The merozoite surface protein 1 (MSP-1) is expressed in all Plasmodium species and is considered a major malaria vaccine candidate. We found that MSP-1 from Plasmodium vivax (PvMSP-1) contains a region of significant sequence homology with the 190L subunit vaccine derived from the P. falciparum MSP-1. The fragment, termed Pv200L, was expressed as a recombinant protein in Escherichia coli (rPv200L) and used to asses its immunologic relevance as a vaccine target. A cross-sectional, seroepidemiologic study conducted in Buenaventura, Colombia showed that 52.2% (95% confidence interval [CI] = 39.8–64.3) of individuals previously exposed to P. vivax and 72.8% (95% CI = 61.8–82.1) of P. vivax–infected patients had IgG antibodies to rPv200L. Immunization of BALB/c mice and Aotus monkeys induced IgG antibodies (titer > 10⁶) that cross-reacted with P. vivax parasites. Immunized monkeys displayed partial protection against a challenge with P. vivax blood stages. Our results suggest that Pv200L is a new malaria vaccine subunit and deserves further testing.

Received May 13, 2005. Accepted for publication July 29, 2005.

Acknowledgments: We thank the volunteers from Buenaventura, La Delfina, and Cali for supporting this research. We also thank Esmeralda Vargas-Serrato for her earlier work on this topic, which served as a good starting point.

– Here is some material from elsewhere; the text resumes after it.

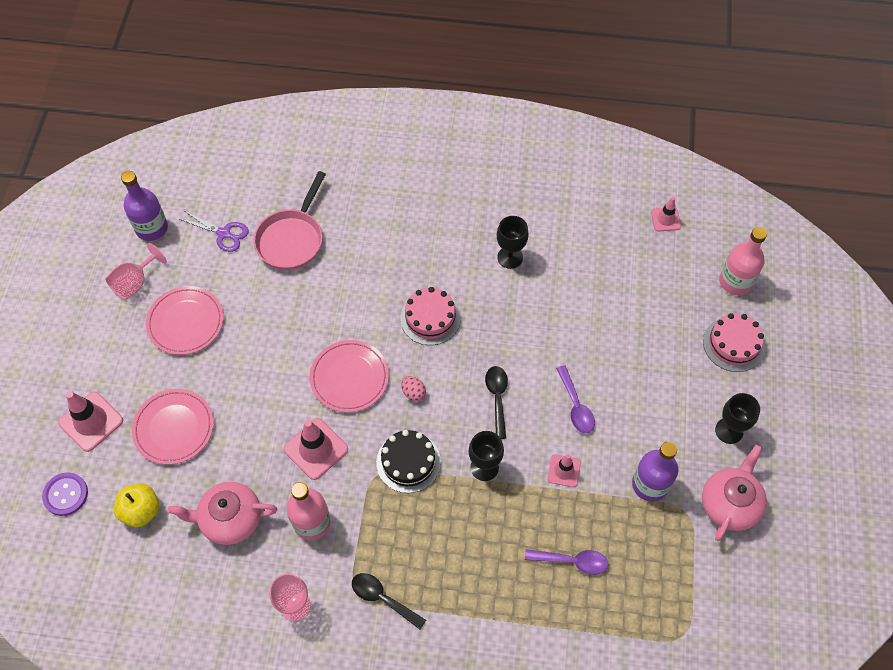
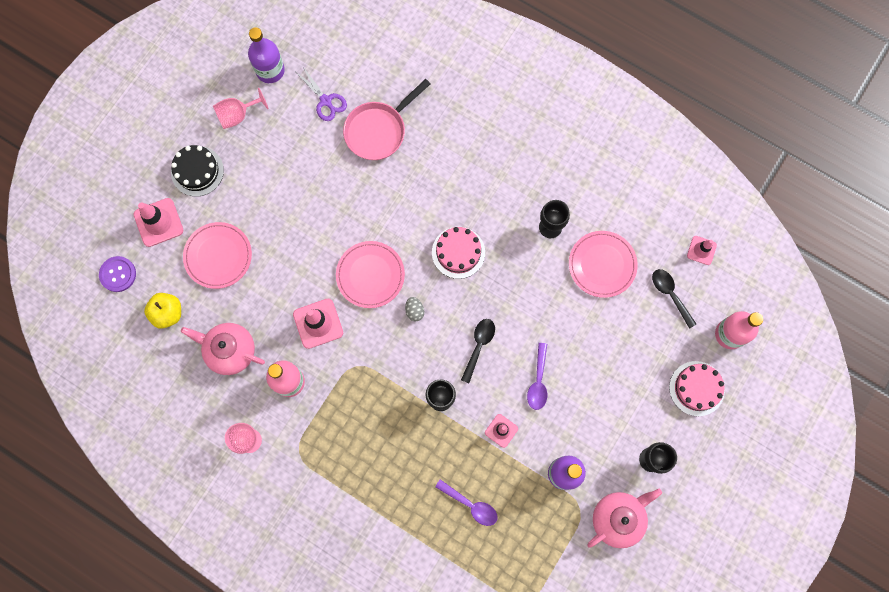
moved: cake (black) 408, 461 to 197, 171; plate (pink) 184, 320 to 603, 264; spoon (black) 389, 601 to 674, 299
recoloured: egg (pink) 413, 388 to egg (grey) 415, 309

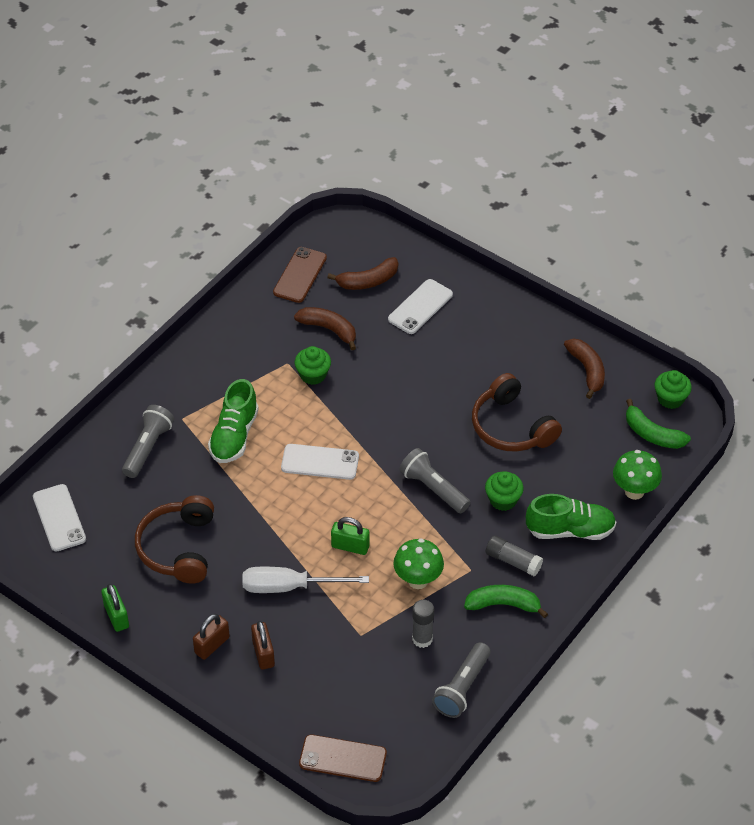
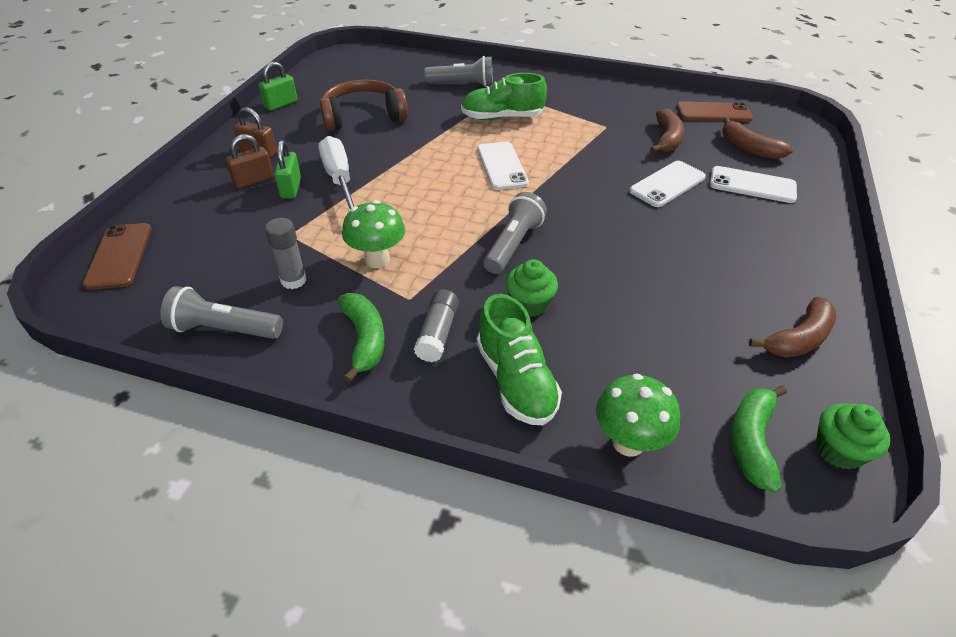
removed: cupcake (green) 313, 365; headphones (brown) 517, 412
moved: padlock (green) 350, 536 to 287, 169; phone (white) 59, 518 to 667, 184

We deeply acknowledge the contribution of Suzanne Fischer and Mario Chen from Family Health International for assistance writing, editing, and finalizing this manuscript.

Financial support: This work was supported by the U.S. National Institutes of Health under contract National Institute of Allergy and Infectious Diseases, Tropical Medicine Research Centers no. AI-49486-02, the UNDP/World Bank/World Health Organization/TDR Special Program, and the Instituto Colombiano Francisco Jose de Caldas para el Avance de la Ciencia y la Tecnología (COLCIENCIAS).

^* Address correspondence to Sócrates Herrera, Malaria Vaccine and Drug Development Center, Carrera 35 # 4A-53, AA 26020, Cali, Colombia. E-mail: sherrera{at}inmuno.org

Authors’ addresses: Augusto Valderrama-Aguirre, Gustavo Quintero, Andrés Gómez, Alejandro Castellanos, Yobana Pérez, Fabián Méndez, Myriam Arévalo-Herrera, and Sócrates Herrera, Instituto de Inmunología, Calle 4B # 36-00, Edificio de Microbiología, 3er Piso, Facultad de Salud, Universidad del Valle, Sede San Fernando, AA 25574, Cali, Colombia, Telephone: 57-2-558-1931, Fax: 57-2-557-0449 and Malaria Vaccine and Drug Development Center, Carrera 35 # 4A-53, AA 26020, Cali, Colombia, Telephone: 57-2-558-3937, Fax: 57-2-556-0141, E-mail: sherrera{at}inmuno.org.

Reprint requests: Sócrates Herrera, Malaria Vaccine and Drug Development Center, Carrera 35 # 4A-53, AA 26020, Cali, Colombia.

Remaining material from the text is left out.